The Morgan brothers came to the car business from different routes. Dwight Morgan, 58, the older of the two siblings and the general manager of Integrity Chevrolet, worked for American General Insurance Company for 25 years before joining Brent Morgan, 55, at the now-defunct local Saturn dealership. (GM shuttered the Saturn brand in 2010.)
Brent, president of Integrity Automotive Group, is an automotive business "lifer" who started working for Chattanooga auto entrepreneur Nelson Bowers at Village Imports BMW, Volvo on Brainerd Road in the mid-1980s. He later moved to Gainesville, Georgia, to work at a Nissan store there, and then returned to Chattanooga to work at an Infiniti/Jaguar dealership here. Later, Brent jumped to Saturn of Chattanooga and ran it as a GM-owned property before he and Dwight purchased the dealership together in 2003.
EVOLUTION OF A PARTNERSHIP
The Morgans were two of six children of Dan and Bobbie Morgan, both deceased. The boys were born in Knoxville but moved to Chattanooga at ages 15 and 12, respectively, when their father was transferred to Chattanooga while working for the Interstate Life Insurance Company. The family resided in the Hurricane Creek area of East Brainerd and attended the Spring Creek Baptist Church in East Ridge.
The brothers pursued separate career paths until 2003, when Brent convinced older-brother Dwight to leave the insurance business and join him at the Chattanooga Saturn store, which was one of the car company's model dealerships at the time.
"I was 45 at the time and thinking about what I wanted to do with the rest of my life," Dwight explains.
Brent and his father were pursuing the Saturn store purchase together.
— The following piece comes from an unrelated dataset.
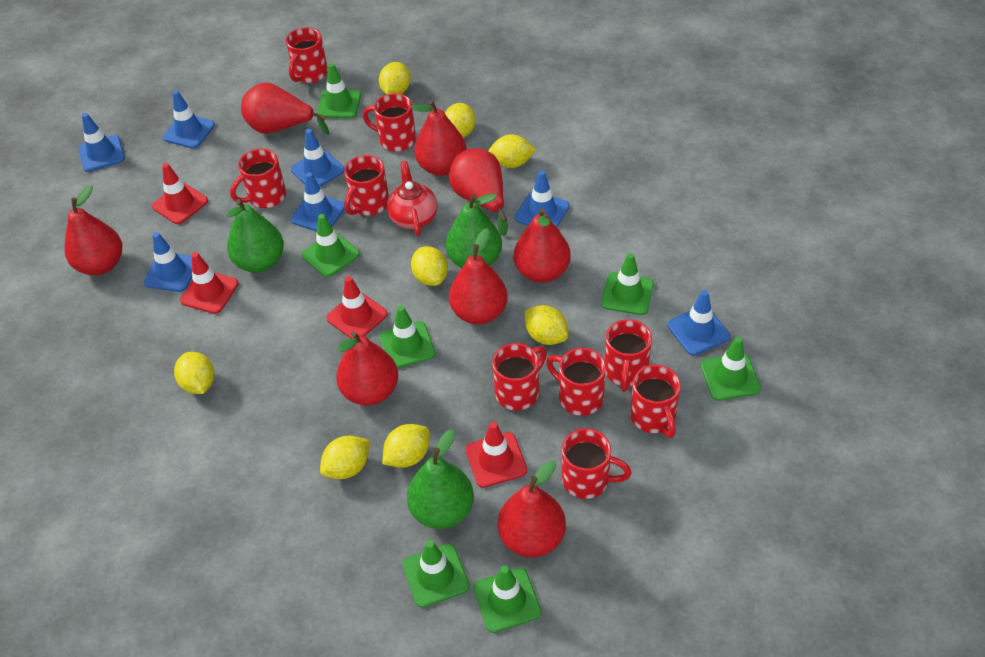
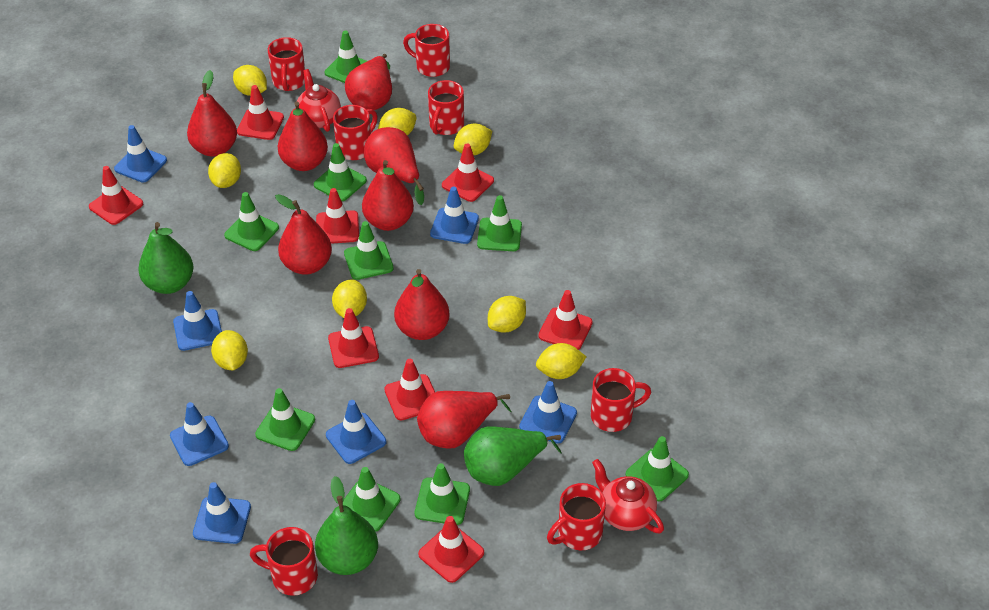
green traffic cone: 7 -> 9
red mug: 9 -> 7
red teapot: 1 -> 2
red traffic cone: 4 -> 8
Then, a day before he died unexpectedly, Dan Morgan told his two sons they should do the deal together.
"It was almost providential," says Brent. "He said, 'You should do this with Dwight.' And, 'it will be a lot bigger than just Saturn.'"
The 2000s were a period of transition in the automotive business both locally and nationally. After GM shut down Saturn, the Morgans, perhaps because of their good work with the local Saturn store, were positioned well when the Cadillac, Buick, GMC franchises became available here in 2010. For a time, Chattanooga had only one Chevrolet dealership, but the Morgans were granted a second franchise in 2013.
PAST, PRESENT AND FUTURE
A lot of the original Saturn team, along with several of the Morgan children, now populate the two Integrity Automotive stores.
"While Dwight and I share the last name, we consider the whole team family," says Brent. "We have watched them grow up. We talk about it a lot; we want to be a stabilizing factor in the lives of the people who come to work here every day."
To prove their "Integrity" promise is working, the brothers point to their A-plus Better Business Bureau rating and their average 95-percent customer satisfaction rating across their GM auto lines.
"We've never been in legal action, never been sued," Brent explained.
Still, the brothers are not content to rest on past accomplishments. The Cadillac, Buick, GMC store has just undergone a $2.3 million renovations, and the Chevrolet dealership is about to benefit from a $1.5 million face-lift.
True to their Baptist roots, the Morgan brothers believe that a higher power has had a hand in their business success.
"We don't do anything without God," says Brent. "We can look back and there are these Ebenezer moments when we can say: God had a hand in that. He directed our steps."
Sometimes those "steps" included taking a walk together outside their showrooms to make important executive decisions together. "Doing the right thing," it seems, includes applying faith and family virtues that are called forth when the brothers confer to make the right call "the first time, this time, every time."